Ses personnages sont au début très consistants,
très sûr d’eux. Puis, en faisant douter ces personnages
sur leur statut, Moretti révèle en eux une querelle,
et les plonge dans une suite d’incompréhension et de
malaise vis-à-vis des autres. Ils sont pris par un
symptôme étrangement existentiel. Le professeur
dans Bianca épie les couples, et il lui est
impossible de vivre une relation avec une femme. Le prêtre
ne peut plus communier sa foi (comme plus violemment chez
Pialat, autre cinéaste moderne, dans Sous le soleil
de Satan) dans La messa e finita. Il s’enferme
dans la solitude. Ses proches semblent subir l’échec
de sa prêtrise : sa soeur est enceinte et ses parents
divorcent. Dans Palombella Rossa, les coéquipiers
de Michele/Moretti subissent son indifférence. IL ne
peut s’intéresser à eux, alors qu’il doute de
lui-même. Ses personnages deviennent parfois même
assez violents : le professeur dans Bianca frappe un
élève, le joueur de water-polo gifle une journaliste
dans Palombella Rossa. Moretti fait jaillir de chacun
de ses personnages une violence trop longtemps retenue. Ces
personnages se mêlent à la foule, et étouffent
au fur et à mesure que le récit se passe. Ces
personnages se confrontent aux pires situations de la vie.

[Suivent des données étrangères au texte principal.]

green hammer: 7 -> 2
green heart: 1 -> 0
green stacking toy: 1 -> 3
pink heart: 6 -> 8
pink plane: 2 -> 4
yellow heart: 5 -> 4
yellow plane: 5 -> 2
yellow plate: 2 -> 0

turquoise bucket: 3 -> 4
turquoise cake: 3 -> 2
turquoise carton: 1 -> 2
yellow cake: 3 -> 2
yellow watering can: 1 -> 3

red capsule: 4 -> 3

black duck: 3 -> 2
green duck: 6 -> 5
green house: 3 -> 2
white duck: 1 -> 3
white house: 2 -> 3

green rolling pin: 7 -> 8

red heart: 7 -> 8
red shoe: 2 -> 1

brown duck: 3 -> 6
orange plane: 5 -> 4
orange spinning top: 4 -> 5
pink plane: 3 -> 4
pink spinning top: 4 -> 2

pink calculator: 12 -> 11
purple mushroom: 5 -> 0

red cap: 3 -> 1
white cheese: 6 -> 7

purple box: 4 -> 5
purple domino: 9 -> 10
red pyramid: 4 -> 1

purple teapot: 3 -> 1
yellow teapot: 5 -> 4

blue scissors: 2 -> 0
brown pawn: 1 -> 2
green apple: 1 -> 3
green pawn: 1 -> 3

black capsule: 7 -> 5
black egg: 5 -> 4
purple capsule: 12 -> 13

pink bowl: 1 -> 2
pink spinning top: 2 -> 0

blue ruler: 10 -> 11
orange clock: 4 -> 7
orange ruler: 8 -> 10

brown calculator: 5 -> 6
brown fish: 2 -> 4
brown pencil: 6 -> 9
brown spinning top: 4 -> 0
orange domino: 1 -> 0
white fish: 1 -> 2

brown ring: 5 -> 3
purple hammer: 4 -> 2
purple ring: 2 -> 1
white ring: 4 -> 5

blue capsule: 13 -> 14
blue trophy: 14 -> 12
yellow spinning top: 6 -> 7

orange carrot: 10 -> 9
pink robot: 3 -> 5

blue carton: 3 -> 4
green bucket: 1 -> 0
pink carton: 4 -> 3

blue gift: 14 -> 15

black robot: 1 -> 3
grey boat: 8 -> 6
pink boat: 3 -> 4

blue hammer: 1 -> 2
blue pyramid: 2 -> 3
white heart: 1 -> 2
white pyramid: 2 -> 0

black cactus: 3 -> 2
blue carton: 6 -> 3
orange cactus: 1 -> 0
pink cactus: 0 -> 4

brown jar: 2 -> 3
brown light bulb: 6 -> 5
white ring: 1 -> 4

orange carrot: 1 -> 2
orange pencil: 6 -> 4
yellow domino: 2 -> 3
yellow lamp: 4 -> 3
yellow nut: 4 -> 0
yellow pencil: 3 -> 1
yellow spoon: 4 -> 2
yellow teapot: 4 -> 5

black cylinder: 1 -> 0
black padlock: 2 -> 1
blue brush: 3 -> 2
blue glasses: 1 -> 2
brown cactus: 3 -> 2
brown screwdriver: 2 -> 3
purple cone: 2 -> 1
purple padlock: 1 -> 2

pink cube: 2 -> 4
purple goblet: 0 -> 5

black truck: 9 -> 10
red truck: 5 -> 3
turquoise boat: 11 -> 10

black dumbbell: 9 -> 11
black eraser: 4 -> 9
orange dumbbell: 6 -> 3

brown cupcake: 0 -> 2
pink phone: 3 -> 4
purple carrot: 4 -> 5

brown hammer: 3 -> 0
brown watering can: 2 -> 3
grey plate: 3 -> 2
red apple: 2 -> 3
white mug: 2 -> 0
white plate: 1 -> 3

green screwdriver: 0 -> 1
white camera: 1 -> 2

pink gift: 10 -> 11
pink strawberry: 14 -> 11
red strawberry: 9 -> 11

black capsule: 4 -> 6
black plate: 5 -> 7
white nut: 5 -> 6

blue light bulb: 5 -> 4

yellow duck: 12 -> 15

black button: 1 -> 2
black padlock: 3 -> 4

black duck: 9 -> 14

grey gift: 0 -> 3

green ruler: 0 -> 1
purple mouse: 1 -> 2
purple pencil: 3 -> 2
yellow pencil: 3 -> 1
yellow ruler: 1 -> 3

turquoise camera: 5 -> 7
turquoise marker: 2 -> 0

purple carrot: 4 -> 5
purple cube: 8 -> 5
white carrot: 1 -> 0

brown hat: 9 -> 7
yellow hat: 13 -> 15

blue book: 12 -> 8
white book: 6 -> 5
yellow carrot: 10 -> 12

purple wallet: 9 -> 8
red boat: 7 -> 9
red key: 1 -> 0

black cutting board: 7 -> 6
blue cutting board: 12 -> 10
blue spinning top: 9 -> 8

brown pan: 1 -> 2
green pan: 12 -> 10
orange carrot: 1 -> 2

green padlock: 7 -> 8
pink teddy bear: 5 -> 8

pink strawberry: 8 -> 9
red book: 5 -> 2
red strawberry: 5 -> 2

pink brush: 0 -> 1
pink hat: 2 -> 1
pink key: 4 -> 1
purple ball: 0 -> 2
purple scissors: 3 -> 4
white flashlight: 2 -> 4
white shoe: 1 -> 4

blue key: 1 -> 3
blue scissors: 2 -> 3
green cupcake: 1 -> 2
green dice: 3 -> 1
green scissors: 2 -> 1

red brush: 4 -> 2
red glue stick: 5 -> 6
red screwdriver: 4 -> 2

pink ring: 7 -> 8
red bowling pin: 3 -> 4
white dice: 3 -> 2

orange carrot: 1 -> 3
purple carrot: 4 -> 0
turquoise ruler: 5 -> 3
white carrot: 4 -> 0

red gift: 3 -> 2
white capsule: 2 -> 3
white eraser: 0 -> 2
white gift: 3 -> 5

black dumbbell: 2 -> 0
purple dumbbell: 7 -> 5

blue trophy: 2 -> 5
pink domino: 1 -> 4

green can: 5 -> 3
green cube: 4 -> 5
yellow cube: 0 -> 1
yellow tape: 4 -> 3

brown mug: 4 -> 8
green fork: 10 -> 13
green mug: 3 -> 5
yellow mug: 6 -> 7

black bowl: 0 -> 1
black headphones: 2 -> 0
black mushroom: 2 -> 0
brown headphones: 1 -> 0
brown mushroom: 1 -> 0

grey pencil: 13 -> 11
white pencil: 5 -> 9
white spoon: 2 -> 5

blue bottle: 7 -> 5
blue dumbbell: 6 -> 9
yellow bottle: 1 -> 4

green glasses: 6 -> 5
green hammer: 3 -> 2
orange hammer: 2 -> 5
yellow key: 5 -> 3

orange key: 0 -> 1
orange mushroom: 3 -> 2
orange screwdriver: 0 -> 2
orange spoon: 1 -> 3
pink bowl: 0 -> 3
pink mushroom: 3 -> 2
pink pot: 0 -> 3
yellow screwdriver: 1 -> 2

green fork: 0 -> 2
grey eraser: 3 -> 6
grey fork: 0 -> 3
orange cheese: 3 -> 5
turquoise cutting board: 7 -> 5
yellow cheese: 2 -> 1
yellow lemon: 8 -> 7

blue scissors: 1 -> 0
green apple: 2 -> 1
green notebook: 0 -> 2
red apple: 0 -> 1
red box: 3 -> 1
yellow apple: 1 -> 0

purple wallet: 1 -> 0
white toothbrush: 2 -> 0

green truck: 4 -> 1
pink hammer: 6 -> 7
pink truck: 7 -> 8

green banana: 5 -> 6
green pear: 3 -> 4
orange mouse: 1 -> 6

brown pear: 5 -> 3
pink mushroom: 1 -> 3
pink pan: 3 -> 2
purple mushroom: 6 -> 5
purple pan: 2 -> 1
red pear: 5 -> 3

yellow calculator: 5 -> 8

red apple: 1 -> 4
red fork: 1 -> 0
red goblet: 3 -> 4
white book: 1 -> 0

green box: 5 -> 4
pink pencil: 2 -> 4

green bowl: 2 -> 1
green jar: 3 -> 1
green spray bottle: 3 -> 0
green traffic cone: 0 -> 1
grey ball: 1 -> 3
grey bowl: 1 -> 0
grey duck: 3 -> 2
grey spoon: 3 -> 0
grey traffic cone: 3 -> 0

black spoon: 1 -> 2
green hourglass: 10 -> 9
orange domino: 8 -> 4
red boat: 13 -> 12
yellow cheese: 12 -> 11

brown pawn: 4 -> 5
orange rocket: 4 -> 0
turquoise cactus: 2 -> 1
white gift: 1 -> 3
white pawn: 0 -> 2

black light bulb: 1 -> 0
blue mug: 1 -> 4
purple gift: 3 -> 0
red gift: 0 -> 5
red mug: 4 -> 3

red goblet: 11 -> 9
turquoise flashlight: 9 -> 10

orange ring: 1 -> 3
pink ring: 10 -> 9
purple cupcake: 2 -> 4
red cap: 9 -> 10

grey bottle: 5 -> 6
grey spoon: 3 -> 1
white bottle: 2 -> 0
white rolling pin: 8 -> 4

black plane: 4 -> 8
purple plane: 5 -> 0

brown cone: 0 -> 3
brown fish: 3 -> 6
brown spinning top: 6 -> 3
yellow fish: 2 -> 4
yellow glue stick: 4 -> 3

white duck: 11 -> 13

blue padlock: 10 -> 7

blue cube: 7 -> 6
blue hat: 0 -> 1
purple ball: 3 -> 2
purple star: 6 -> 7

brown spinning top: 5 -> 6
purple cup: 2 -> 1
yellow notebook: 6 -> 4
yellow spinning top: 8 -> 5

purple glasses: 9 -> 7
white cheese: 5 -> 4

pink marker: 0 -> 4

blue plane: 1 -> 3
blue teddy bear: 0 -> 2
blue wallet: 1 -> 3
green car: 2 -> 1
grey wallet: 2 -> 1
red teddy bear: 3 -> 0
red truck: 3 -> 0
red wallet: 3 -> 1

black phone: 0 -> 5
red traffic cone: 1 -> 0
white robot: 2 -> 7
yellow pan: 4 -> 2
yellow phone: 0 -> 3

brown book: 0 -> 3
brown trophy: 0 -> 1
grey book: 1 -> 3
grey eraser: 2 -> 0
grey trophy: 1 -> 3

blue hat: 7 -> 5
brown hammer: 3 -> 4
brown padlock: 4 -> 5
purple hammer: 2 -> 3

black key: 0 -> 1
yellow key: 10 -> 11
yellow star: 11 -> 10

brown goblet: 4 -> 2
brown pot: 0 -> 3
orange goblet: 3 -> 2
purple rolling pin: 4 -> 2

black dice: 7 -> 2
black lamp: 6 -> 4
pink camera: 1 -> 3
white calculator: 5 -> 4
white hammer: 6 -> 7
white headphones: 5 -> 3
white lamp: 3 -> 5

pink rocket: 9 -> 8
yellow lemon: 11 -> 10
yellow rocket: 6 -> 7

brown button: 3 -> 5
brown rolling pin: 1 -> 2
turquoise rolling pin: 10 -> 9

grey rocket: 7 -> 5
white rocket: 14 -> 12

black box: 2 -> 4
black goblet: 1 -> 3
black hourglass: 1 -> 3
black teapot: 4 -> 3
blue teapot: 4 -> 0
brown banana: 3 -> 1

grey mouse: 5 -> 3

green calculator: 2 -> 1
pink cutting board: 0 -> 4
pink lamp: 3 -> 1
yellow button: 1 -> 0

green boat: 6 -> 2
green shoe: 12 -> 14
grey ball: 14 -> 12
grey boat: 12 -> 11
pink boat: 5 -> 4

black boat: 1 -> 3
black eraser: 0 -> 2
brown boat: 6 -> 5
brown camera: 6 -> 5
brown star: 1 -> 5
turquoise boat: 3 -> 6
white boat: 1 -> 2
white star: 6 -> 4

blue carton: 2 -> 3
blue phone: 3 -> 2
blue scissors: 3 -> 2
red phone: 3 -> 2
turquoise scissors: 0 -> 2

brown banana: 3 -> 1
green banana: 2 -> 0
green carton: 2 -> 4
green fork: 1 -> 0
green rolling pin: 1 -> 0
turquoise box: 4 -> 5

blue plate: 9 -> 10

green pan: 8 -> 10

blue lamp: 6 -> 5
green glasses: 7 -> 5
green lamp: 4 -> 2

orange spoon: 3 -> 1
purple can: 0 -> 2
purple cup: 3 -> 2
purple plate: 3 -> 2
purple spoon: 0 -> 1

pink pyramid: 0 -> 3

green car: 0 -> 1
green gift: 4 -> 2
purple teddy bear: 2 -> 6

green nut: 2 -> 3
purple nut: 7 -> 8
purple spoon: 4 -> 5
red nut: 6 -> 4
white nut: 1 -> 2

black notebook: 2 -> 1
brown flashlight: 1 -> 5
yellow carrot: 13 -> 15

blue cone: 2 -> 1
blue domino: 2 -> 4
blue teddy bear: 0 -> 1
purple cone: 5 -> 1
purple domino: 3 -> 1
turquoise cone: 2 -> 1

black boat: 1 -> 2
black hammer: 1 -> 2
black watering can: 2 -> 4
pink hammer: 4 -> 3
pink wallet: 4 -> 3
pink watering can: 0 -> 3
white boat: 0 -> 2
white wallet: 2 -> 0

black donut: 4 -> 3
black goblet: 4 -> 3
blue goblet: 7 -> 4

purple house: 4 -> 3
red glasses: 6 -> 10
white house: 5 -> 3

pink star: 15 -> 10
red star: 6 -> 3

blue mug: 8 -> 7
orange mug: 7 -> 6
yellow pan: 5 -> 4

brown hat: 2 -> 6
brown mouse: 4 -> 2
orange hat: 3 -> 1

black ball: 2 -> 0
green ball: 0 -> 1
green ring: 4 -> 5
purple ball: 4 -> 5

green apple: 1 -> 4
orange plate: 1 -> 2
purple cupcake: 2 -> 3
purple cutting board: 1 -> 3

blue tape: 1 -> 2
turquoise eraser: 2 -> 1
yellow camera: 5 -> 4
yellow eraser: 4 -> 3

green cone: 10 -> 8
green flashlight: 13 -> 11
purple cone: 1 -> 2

Des situations extrêmes : extrême dans le tragique,
extrême à l’autre bout, dans le comique. Moretti
lie ces deux situations dans la même action. Par exemple,
le conflit qui l’oppose aux médecins dans Caro diario.
Il est atteint d’une maladie grave : le cancer. Et pourtant,
tout au long de ce passage, on ne peut s’empêcher de
rire, et d’ironiser sur la profession médicale. Ainsi,
des personnages qui refusent de se soumettre à l’ordre
établi, et difficilement assimilable.